Experiment - Postcards from a place - we live here now

Fig.1 Halsall 2024 We live here now

Location: Somerset, Barrow Mump visible on horizon. What three words: awakening.condensed.bulletins

Time: 30 July 2024, 12:30-14:30

Experiment in documenting an banal event. My family and I broke down in Somerset, seemingly miles from civilization. The wait for roadside recovery seemed eternal. The images were taken whilst we waited for roadside recovery. Postcards from a random place.

Documenting family events creates a difficult choice. We tend to focus on the positives, selectively removing, editing out the sad moments. Reading Stephen Bulll, Photography -The Kodak Culture of snapshots: Tourism, Family and Memory, it reminds me how complex our relationship with photography can be, when it comes to memory and evidence. Kodak encouraged us to travel, to document our lives , smiling, positive moments, the chapter even suggests that Kodak was instrumental with the formation of the institution of family (2010:89). We use our family albums, as declarations of validity and documents of proof.

Martha Langford argues that the family album remains a performance, presenting a constructed version of the identity of its participants both to the participants themselves and to others - a process in which the addition of written explanation and narrative occupies a key role. (cited in Bull, 2001:93)

However it is interesting to note the moments we do choose to document; birthdays, weddings, graduations. What about all the moments inbetween? I suppose we don’t want to remember the rainy Saturdays, or the mundane shopping trips, dentist appointments, or Monday mornings.

(Nancy) West sees this memorializing as an attempt to seize control of time and find stability in an idealized past whilst in the midst of constant change…..From this perspective , the snapshot might be thought of not as a memory preserved but as a plan for nostalgia” (cited in Bull, 2010:91)

My children thought breaking down was a novelty, perhaps I took these images to preserve the absurdity of the moment, on the way to my graduation in Falmouth we broke down.
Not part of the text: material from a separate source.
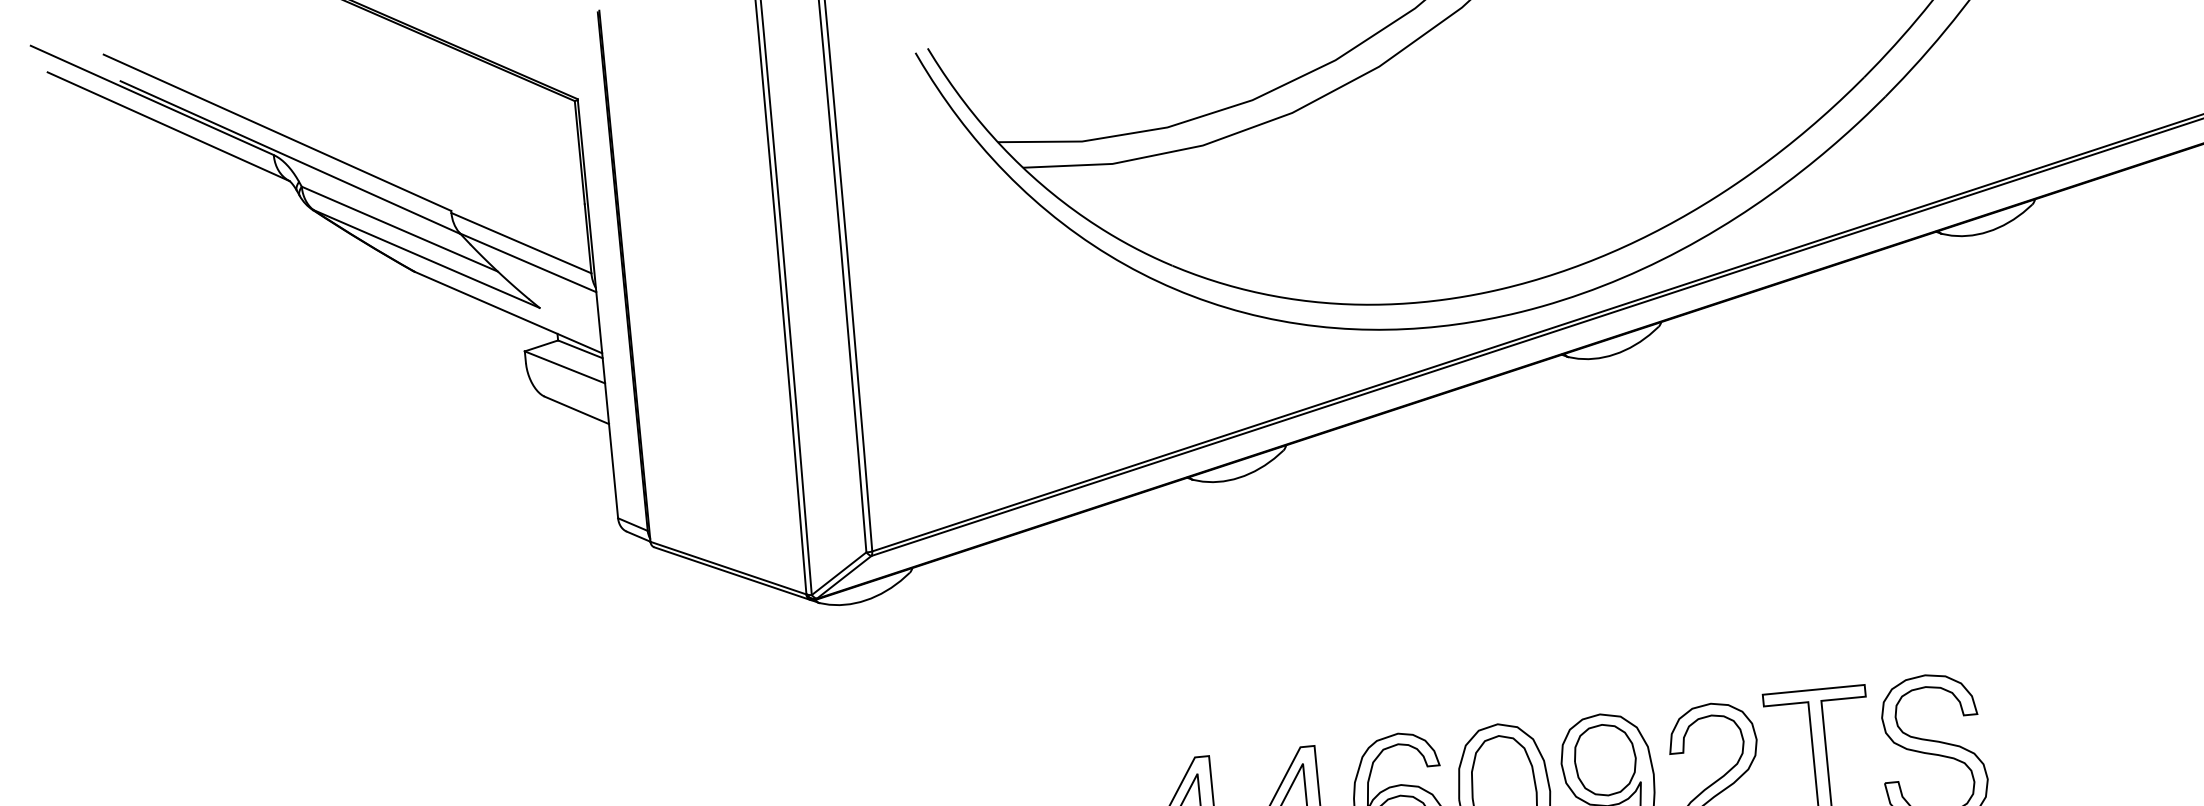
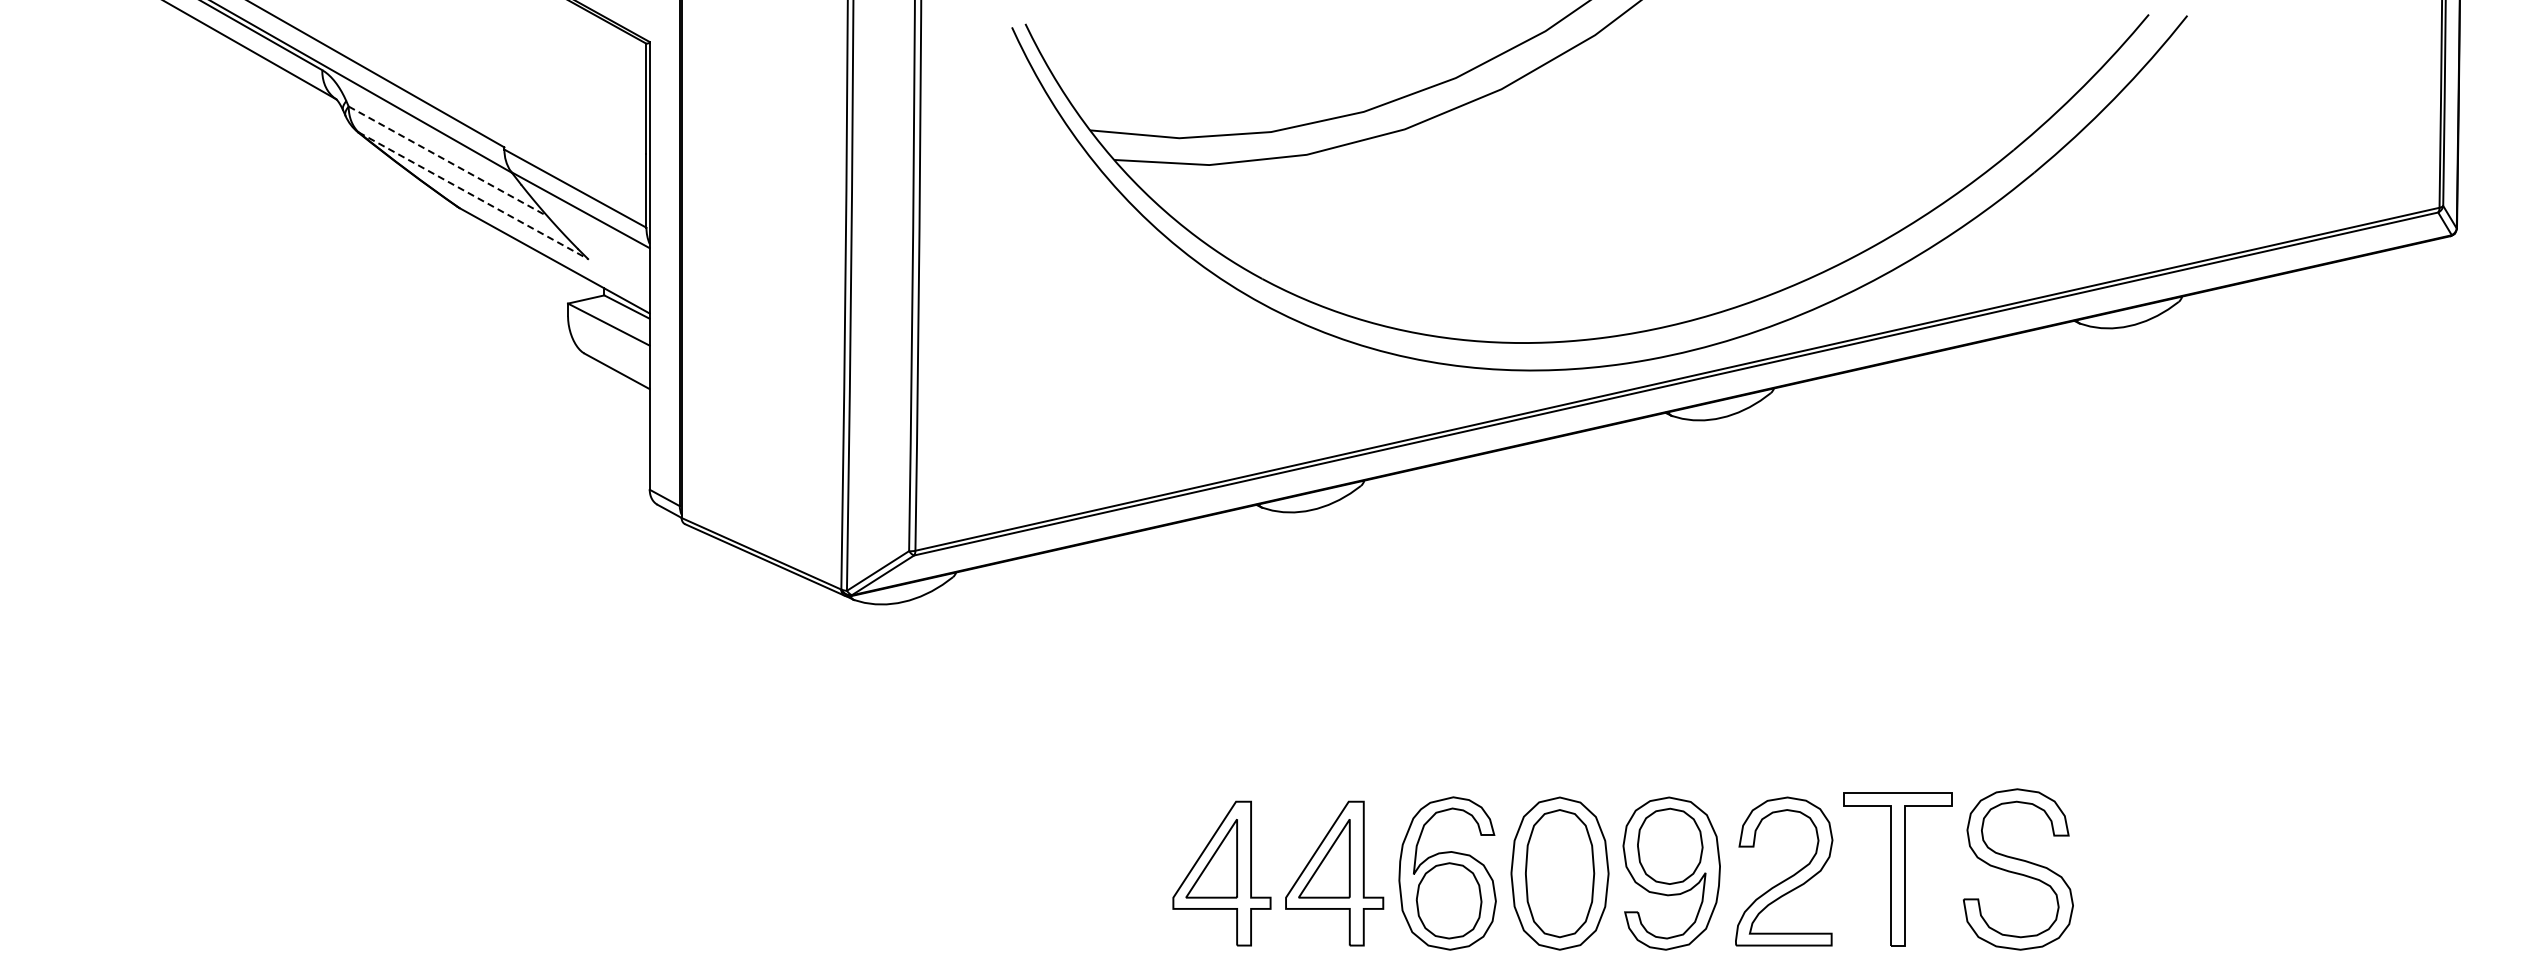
line: (400, 229) -> (448, 161), solid -> dashed
line: (426, 258) -> (473, 195), solid -> dashed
It was a blistering hot day, we had no idea where we were. I was bored, and perhaps immortalizing this moment, made me take on board the concept of ‘living in the moment’.

The images were taken with a Lumix Panasonic DMC FS28. A little pocket sized point and click. From a personal perspective, this adds to the nature of this small project, which passed the time, and has also served to change the relevance of the memory, it has become more pivotal than the time ‘we broke down near Bridgewater’, it is now an illustrated story of our family, where with purpose, I took images with the intention that the event be remembered with fondness and novelty.

REFERENCES

BULL, S. 2010. Photography. London ; New York: Routledge Taylor & Francis Group.

FIGURES

Figure 1. HALSALL, Penny. 2024 We live here now.